I’m still on the fence, so as a software engineer, I decided to throw ones and zeros at the problem and see what stuck. In this case, I decided that the problem I wanted to solve would be to determine which method might be faster for subtracting numbers. The “old way”, as seen on the left in the image below, involves lining up your numbers and borrowing from the next digit to the left as you subtract each digit on the bottom from the one on the top. The new way involves essentially rounding up the number you’re subtracting until it matches the number you’re subtracting from and adding all the numbers you had to use to round up in order to get to the difference. The simplest explanation I saw for this was 9 minutes into this video, in which the teacher describes the process of counting change back to a customer at a cash register.

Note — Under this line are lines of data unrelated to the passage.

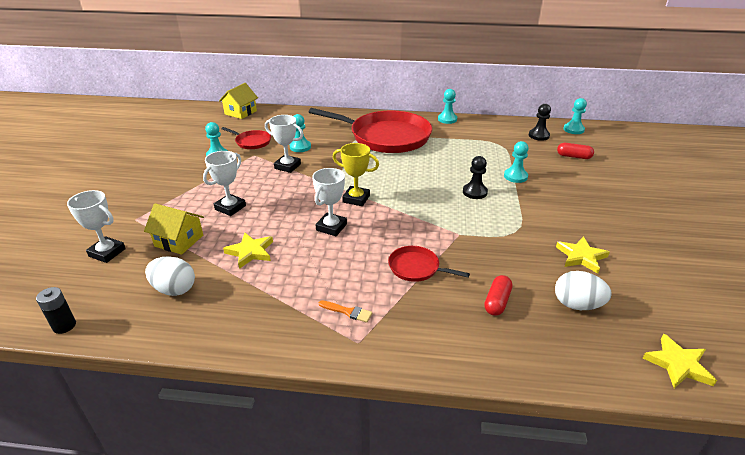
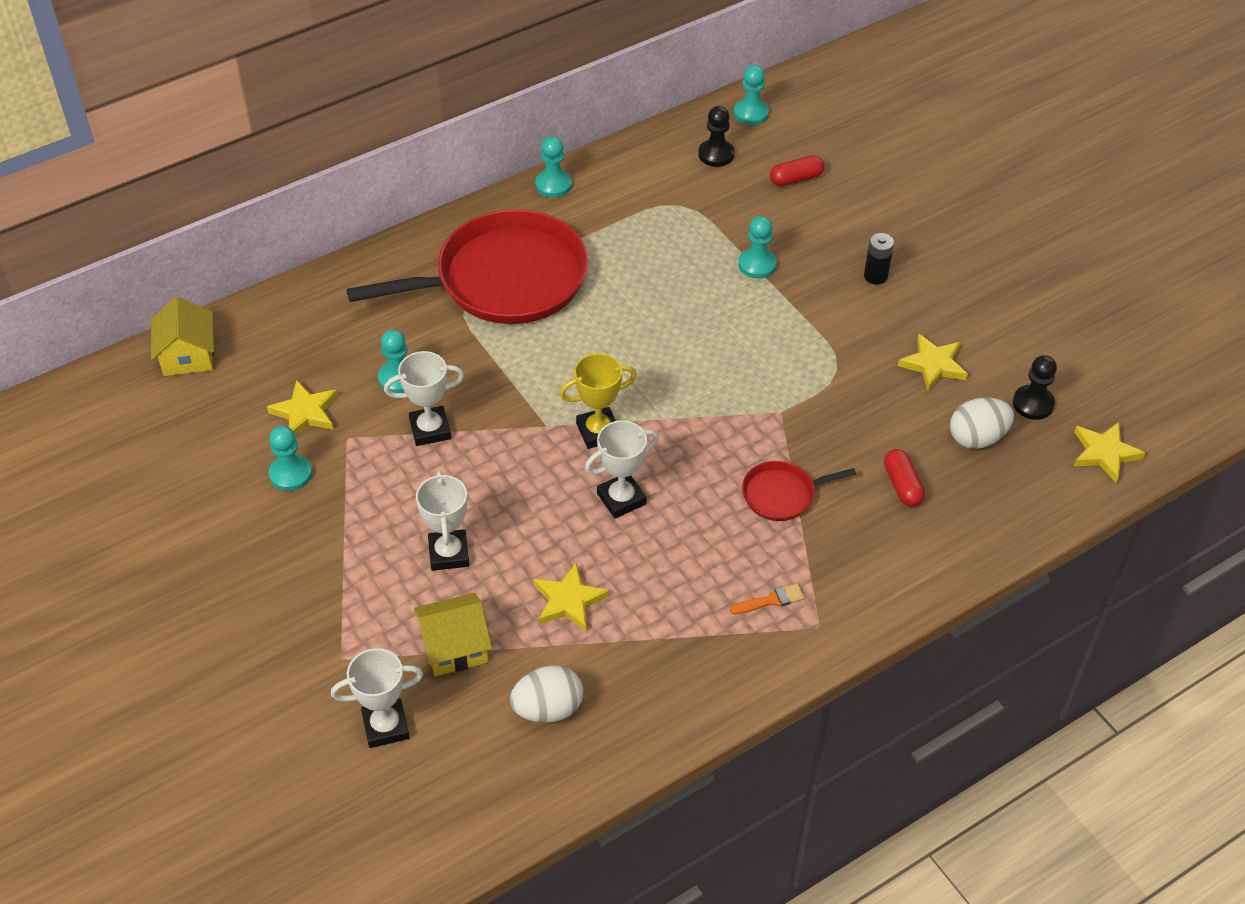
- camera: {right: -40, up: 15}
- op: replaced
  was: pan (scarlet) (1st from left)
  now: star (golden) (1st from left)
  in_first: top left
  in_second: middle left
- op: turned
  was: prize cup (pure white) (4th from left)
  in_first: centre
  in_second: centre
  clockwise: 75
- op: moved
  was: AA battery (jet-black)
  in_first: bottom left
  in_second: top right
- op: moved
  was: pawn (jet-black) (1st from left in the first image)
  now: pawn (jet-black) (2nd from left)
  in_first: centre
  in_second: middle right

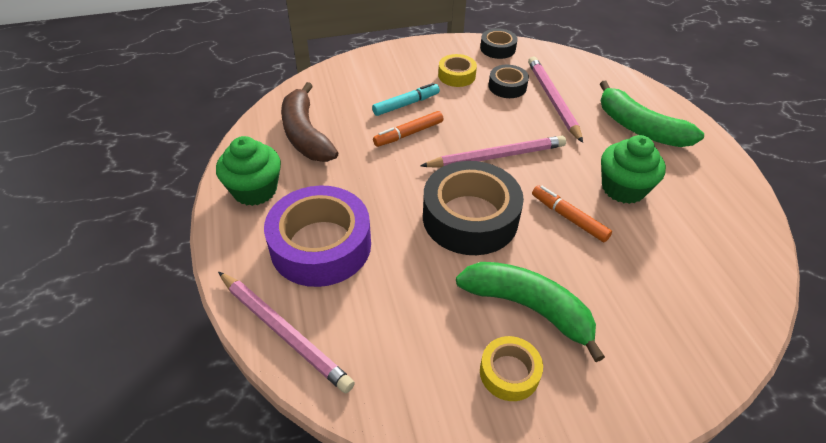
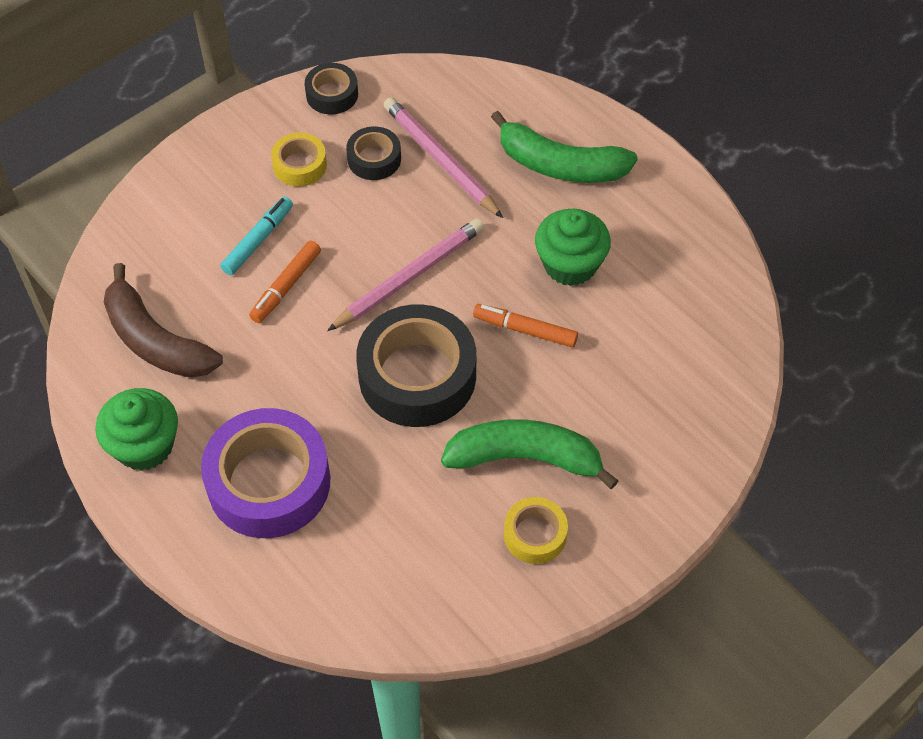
- camera: {right: -25, up: 10}
- op: removed
  was: lead pencil (rosy) (1st from left)
  in_first: bottom centre

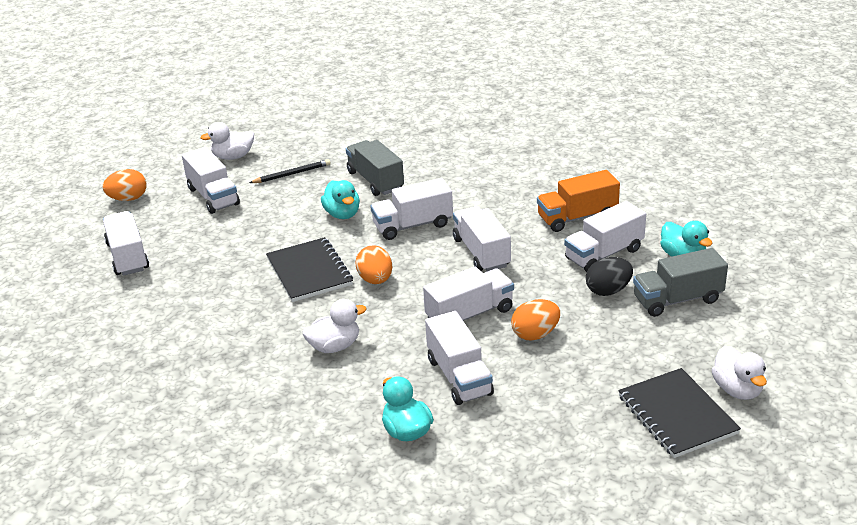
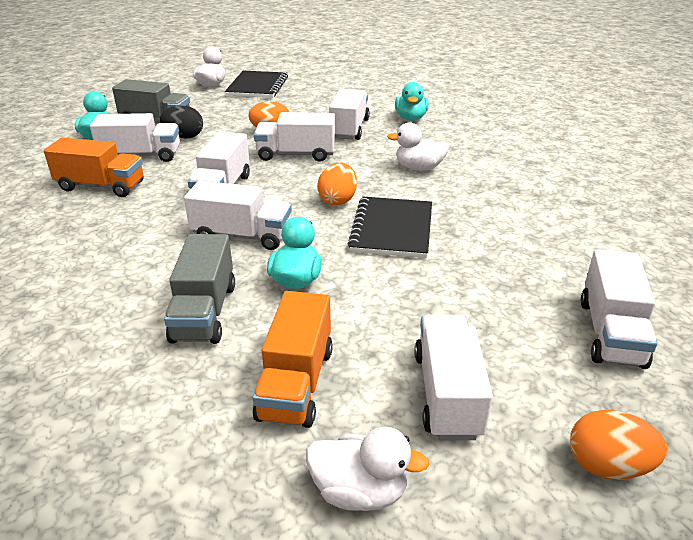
- camera: {right: -150, up: 0}
- op: replaced
  was: lead pencil (jet-black)
  now: toy truck (orange) (2nd from left)
  in_first: top centre
  in_second: centre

To solve my problem, I used PHP to try to mimic the process we go through as humans to subtract one number from another. I programmed functions for the old and new ways to solve a subtraction problem and added code to time each and loop lots of times to create a more visible comparison. The Commmon Core math in PHP code is on GitHub for anyone who would like to try it out or improve it and below are some example results.
1,000 cycles – random numbers between 1 and 1000.
Total time for the old way : 0.0071358680725098 seconds
Total time for the new way : 0.01004958152771 seconds
100,000 cycles – random numbers between 1 and 1000.
Total time for the old way : 0.71134495735168 seconds
Total time for the new way : 0.97455978393555 seconds
1,000,000 cycles – random numbers between 1 and 1000.
Total time for the old way : 6.9777636528015 seconds
Total time for the new way : 9.8461444377899 seconds
100 cycles – random numbers between 1 and 10,000,000.
Total time for the old way : 0.00092959403991699 seconds
Total time for the new way : 0.0014877319335938 seconds
100,000 cycles – random numbers between 1 and 10,000,000.
Total time for the old way : 1.0502970218658 seconds
Total time for the new way : 1.6906788349152 seconds
1,000,000 cycles – random numbers between 1 and 10,000,000.
Total time for the old way : 22.028552055359 seconds
Total time for the new way : 34.783274650574 seconds
It’s worth noting that computers and the human brain work in very different ways. This experiment is not intended to prove anything either way, nor is it intended as scientific data in the slightest. It’s merely an experiment on the process and I welcome discussion and open-minded debate in the comments.